# Introduction to R
# Any line that starts with the pound sign is a comment, and is ignored when it
# gets run.
# R makes many simple and advanced statistical methods readily available and
# easy to use. As a beginner in R, you need to think a bit like a programmer,
# which is why R can be considered "hard."
# R can be used as a calculator:
1+1
# When you run a line of code, you can see the line show up in the console
# (bottom left screen) and then any output is diplayed.

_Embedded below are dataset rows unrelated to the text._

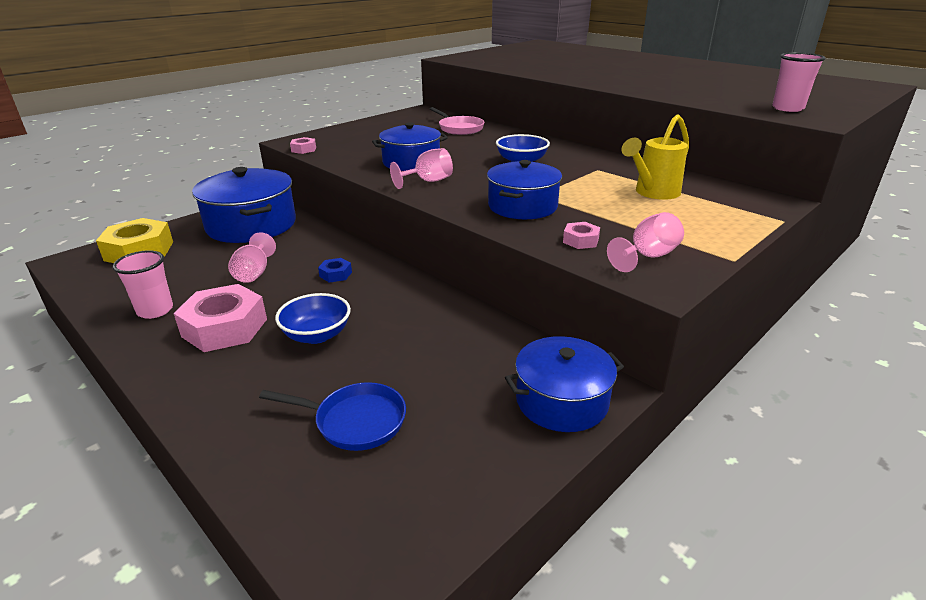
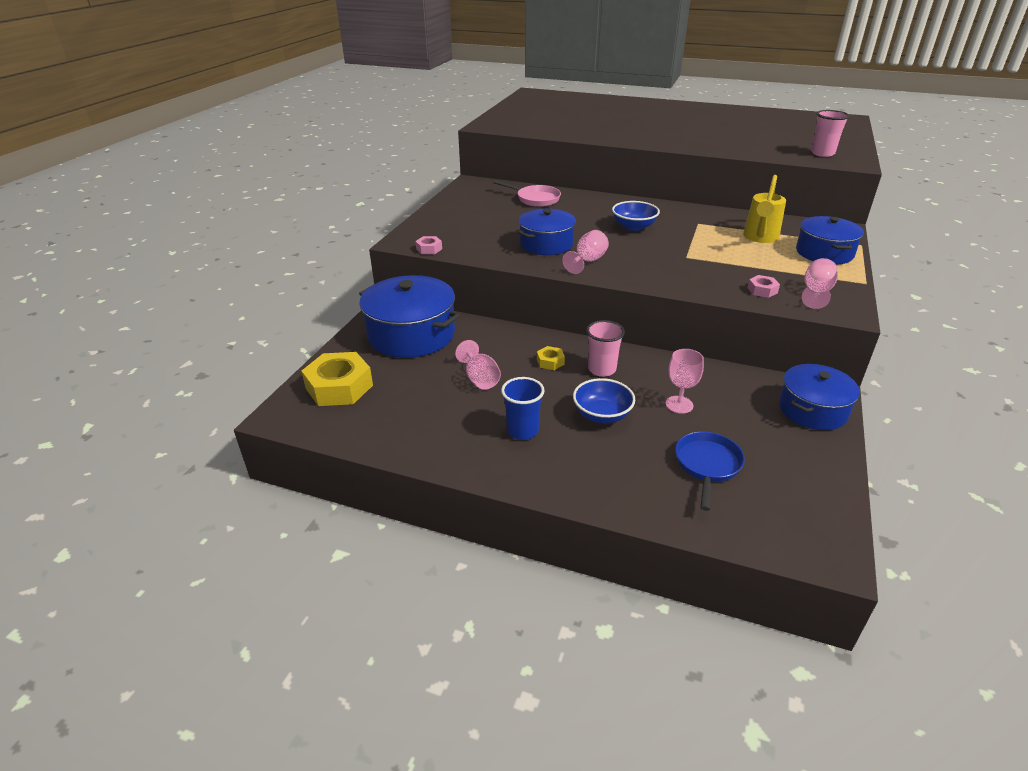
camera: 25 degrees left, 5 degrees up
(155, 310) = (441, 435): pink cup -> pink cup (602, 369)
(225, 327) = (522, 431): pink nut -> blue cup
(335, 274) = (550, 362): blue nut -> yellow nut
(355, 421) = (707, 466): blue pan -> blue pan turned 60 degrees counterclockwise
(408, 348) = (679, 405): none -> pink goblet
(522, 206) = (688, 269): blue pot -> blue pot (824, 253)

# You can use <- to assign a value to a variable:
x <- 5
# You need to run lines for code in order for them to be executed. Once you
# run the line, you see the value for x show up in the upper right hand pane in
# the environment tab.
# We could now use that variable:
x + 9
# Usually, we will want to store more than one value of a variable, we will get
# to that shortly.
# Your working directory is where R will look for files (datasets and R
# scripts) by default. You can find where that location is currently using the
# getwd() function:
getwd()
# You can set your working directory using the setwd() function or going to:
# Session -> Set Working Directory -> Choose Directory... and navigating to the
# location your want. It is good to create a dedicated folder for your work on
# a particular project. Keep the folder name simple and put it in a location
# it is easy for you to locate.
# Now, you can see all the files in this folder in the Files tab in the lower
# right hand pane. Let's save this file as firstscript.R. You may need to
# refresh the bottom right pane, but now you should be able to see your script
# firstscript.R. Looking at the tab in the upper left pane, any time the
# filename is red, you know you have made changes that have not yet been saved.

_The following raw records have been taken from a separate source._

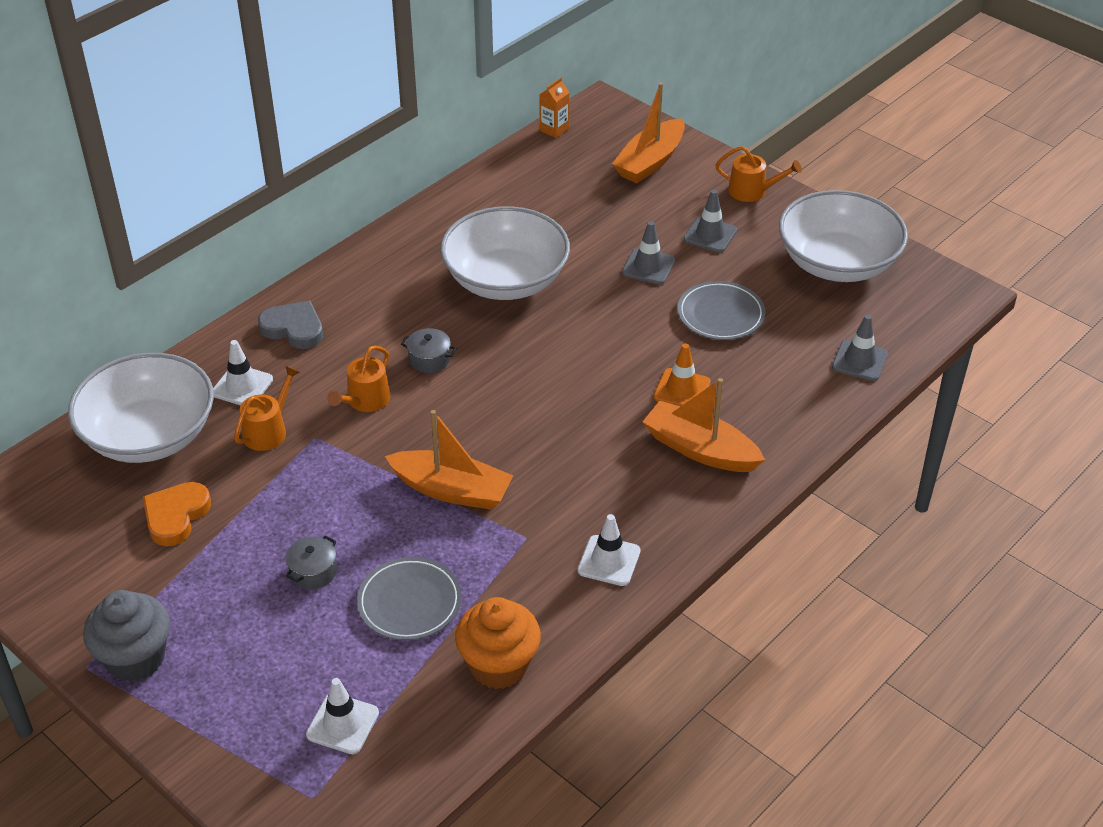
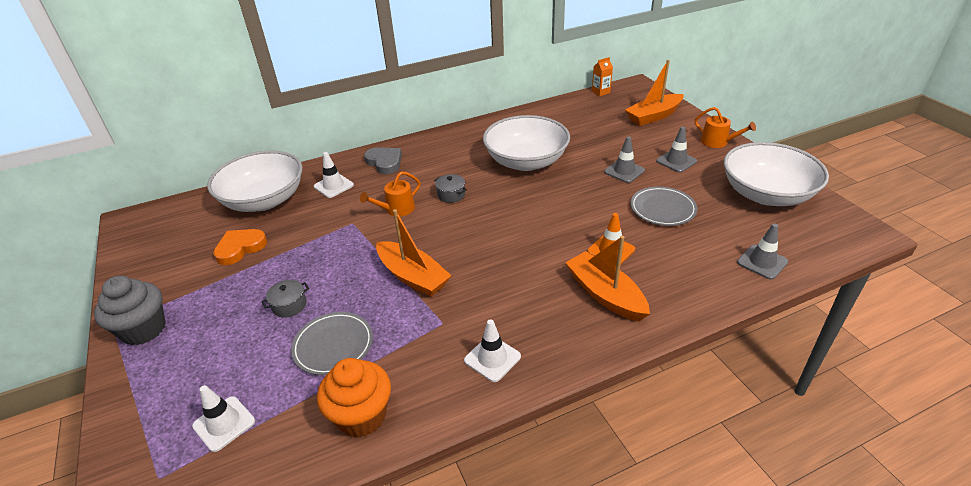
camera: 25 degrees right, 5 degrees down
(268, 430) = (329, 213): orange watering can -> none

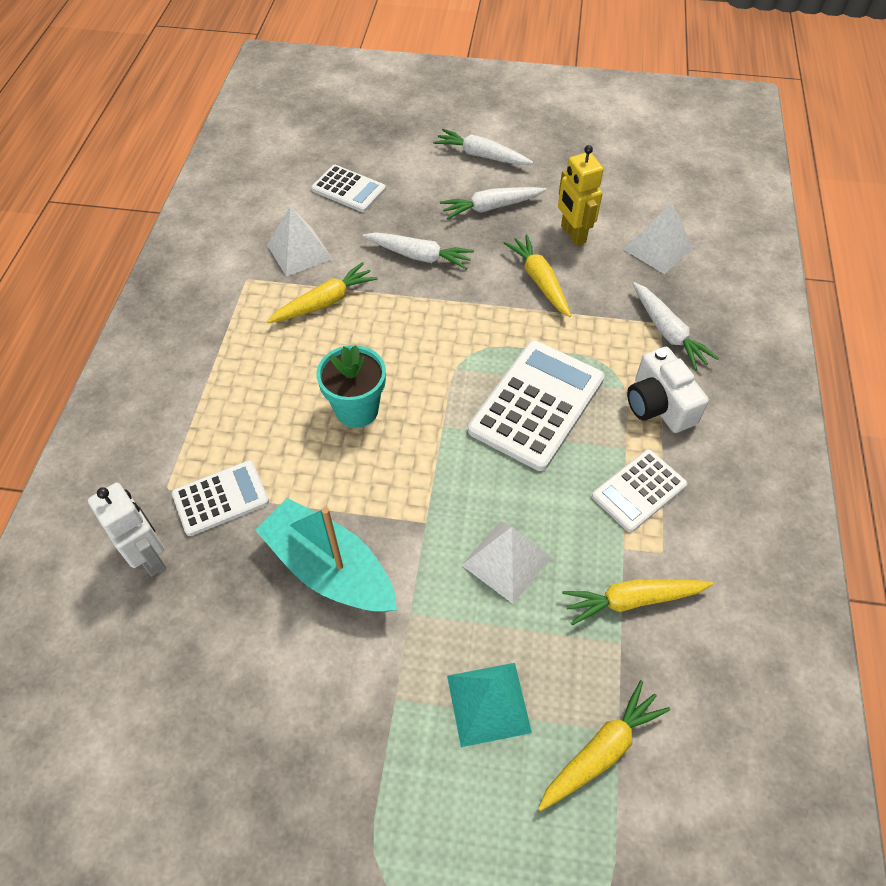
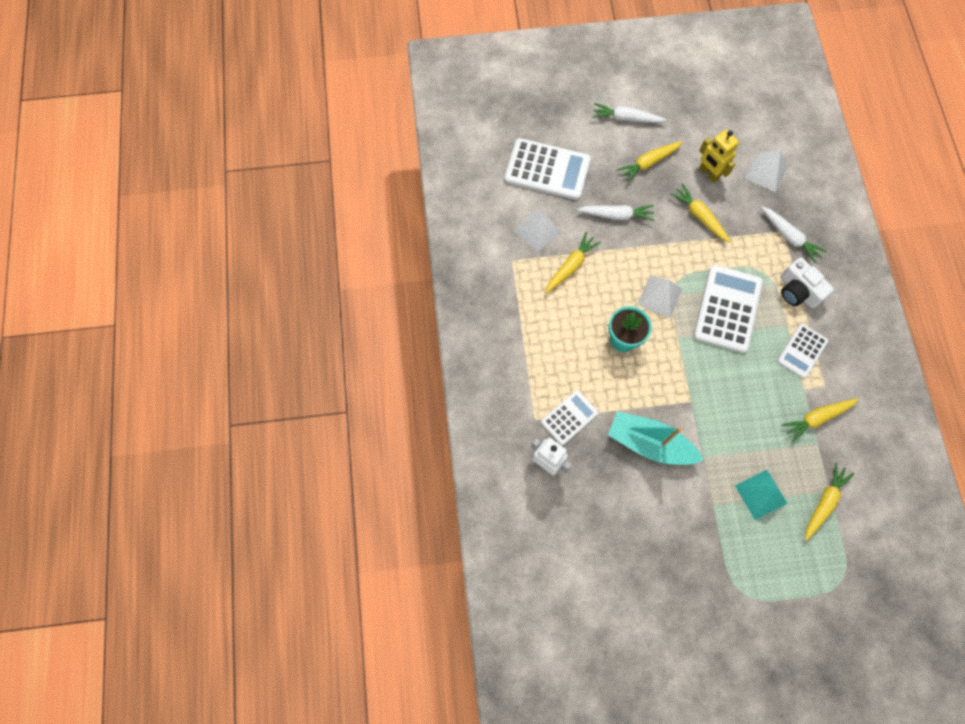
camera: 15 degrees left, 15 degrees up
(348, 189) = (547, 170): white calculator -> white calculator, size x1.70
(491, 207) = (648, 163): white carrot -> yellow carrot
(506, 561) = (743, 413): white pyramid -> white pyramid (659, 296)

# When you save, the filename turns black.
# A vector is the building block for handling a collection of observations of a
# single variable. For a numeric vector:
numvec <- c(1,23,506,22)
# We have used the c() function to create this vector. We pass information to
# the function via arguments, separated by commas.
# Notice that the numvec vector showed up in the top right pane under the
# environment tab. If we type numvec, the elements will be returned in the
# console:
numvec
# The [1] in front of the list of numbers is the element number of the first
# element on that line. You can typically ignore this value. It can be
# helpful if the number of elements is large.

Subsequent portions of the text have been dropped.